L'objectif, faire face aux conséquences sociales et psychologiques des opérations de déguerpissement. L'information a été diffusée le vendredi 03 juillet 2026 par le Programme national de santé mentale (PNSM).
Cette mission, menée conjointement par le PNSM, Médecins Sans Frontières (MSF) et le District sanitaire de Port-Bouët, a pour but d'évaluer les conditions de vie des déplacés, de repérer leurs besoins les plus urgents en matière de santé mentale et d'accompagnement psychosocial, et d'orienter au mieux les actions humanitaires.
Concrètement, des équipes de terrain ont été déployées du 29 juin au 4 juillet 2026 sur sept sites qui accueillent des personnes déplacées dans le district sanitaire de Port-Bouët. Les premières interventions ont eu lieu dans les écoles Groupe scolaire Vridi Canal, Groupe scolaire Vridi Cité et Groupe scolaire Petit Bassam.
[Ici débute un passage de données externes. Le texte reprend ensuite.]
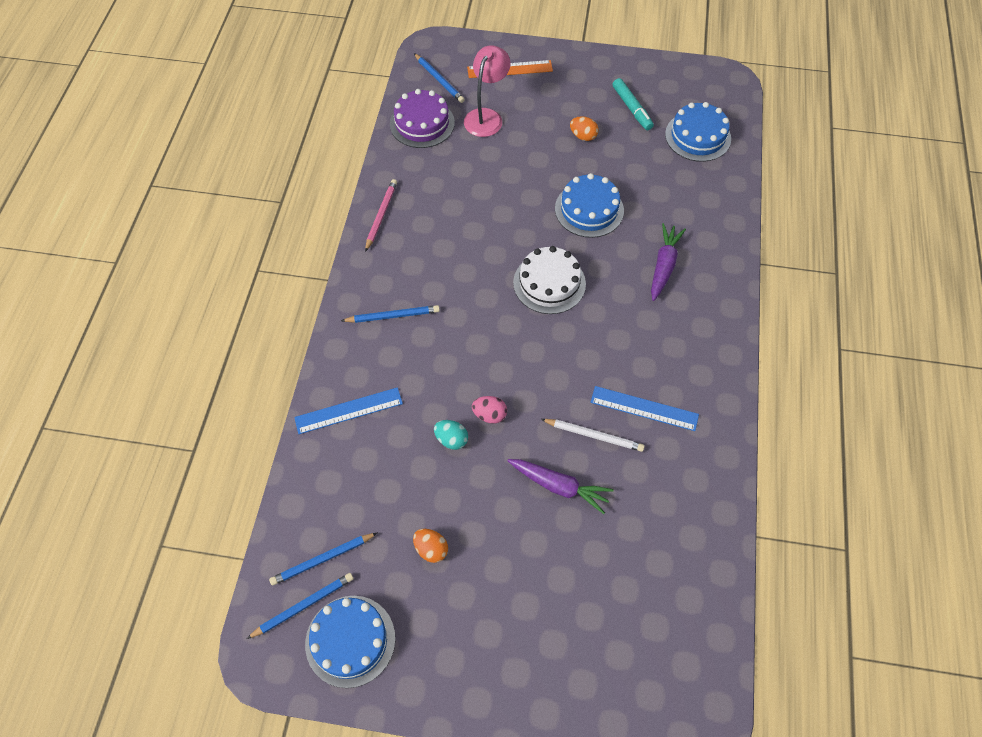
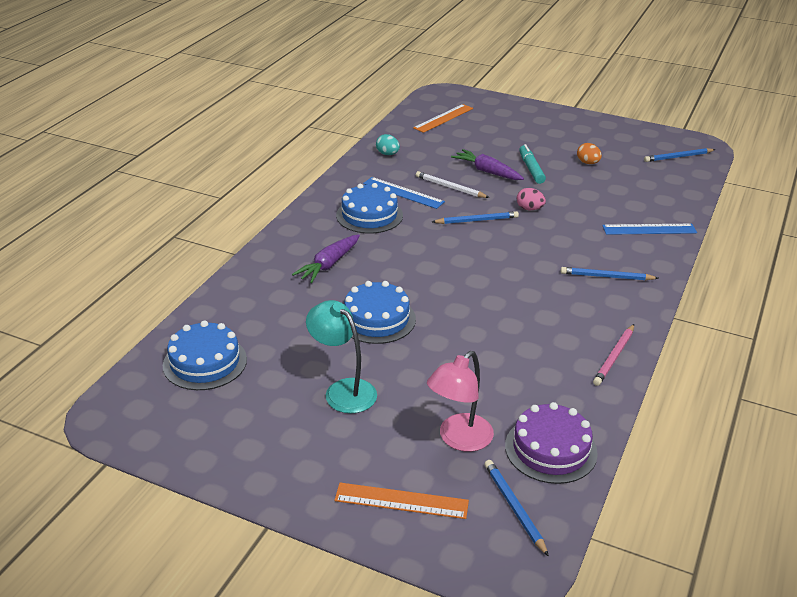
camera: 165 degrees left, 25 degrees down
(322, 559) = (666, 170): blue pencil -> blue pencil (477, 220)
(350, 641) = (645, 142): blue cake -> blue cake (369, 215)
(451, 439) = (564, 202): turquoise egg -> turquoise egg (387, 154)
(549, 283) = (446, 272): white cake -> none
(583, 136) = (343, 390): orange egg -> turquoise lamp
(632, 108) = (261, 409): turquoise marker -> turquoise marker (531, 169)
(666, 629) = (443, 118): none -> orange ruler

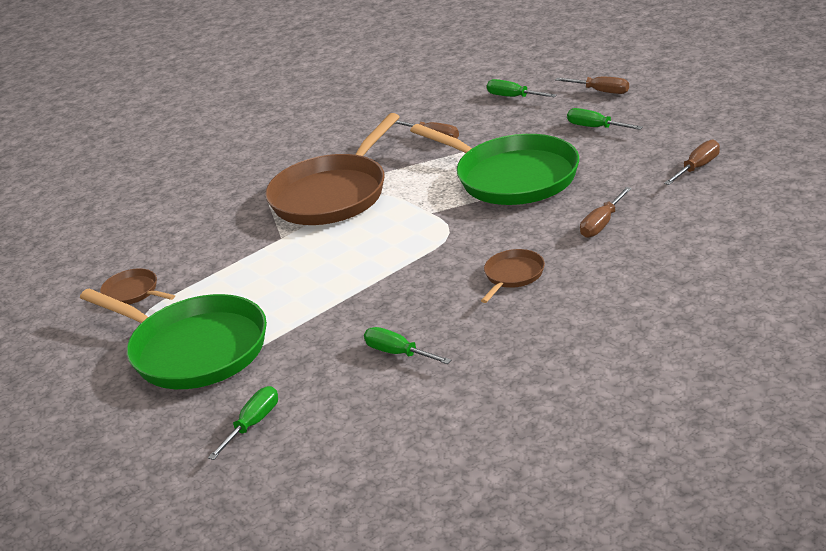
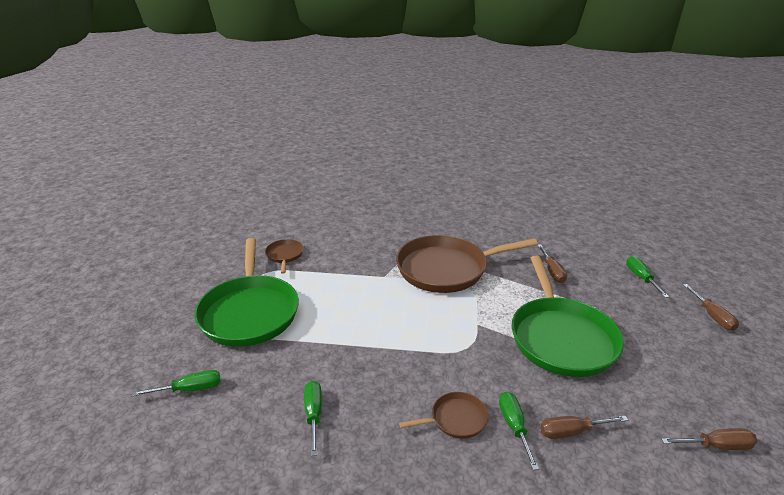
camera: 40 degrees right, 0 degrees up
(596, 127) = (671, 343): green screwdriver -> green screwdriver (514, 426)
En seulement deux jours, 273 personnes ont bénéficié d'un bilan psychosocial et d'une prise en charge adaptée. Parmi elles, 15 cas plus complexes ont été orientés vers la psychiatre de l'hôpital départemental de Port-Bouët pour un examen plus approfondi. Sur ces 15 cas, sept personnes ont accepté d'être accompagnées immédiatement vers la structure de soins de référence par les équipes d'intervention.
Selon le PNSM, cette opération montre la volonté des partenaires institutionnels de coordonner leurs efforts face aux situations de vulnérabilité liées aux déplacements forcés. Elle rappelle aussi qu'il est essentiel d'intégrer systématiquement la santé mentale et le soutien psychosocial dans toutes les réponses humanitaires.
Enfin, le Programme insiste sur l'importance de renforcer les mécanismes d'orientation et de coordination entre les différents acteurs de santé, pour garantir une prise en charge efficace des personnes les plus fragiles.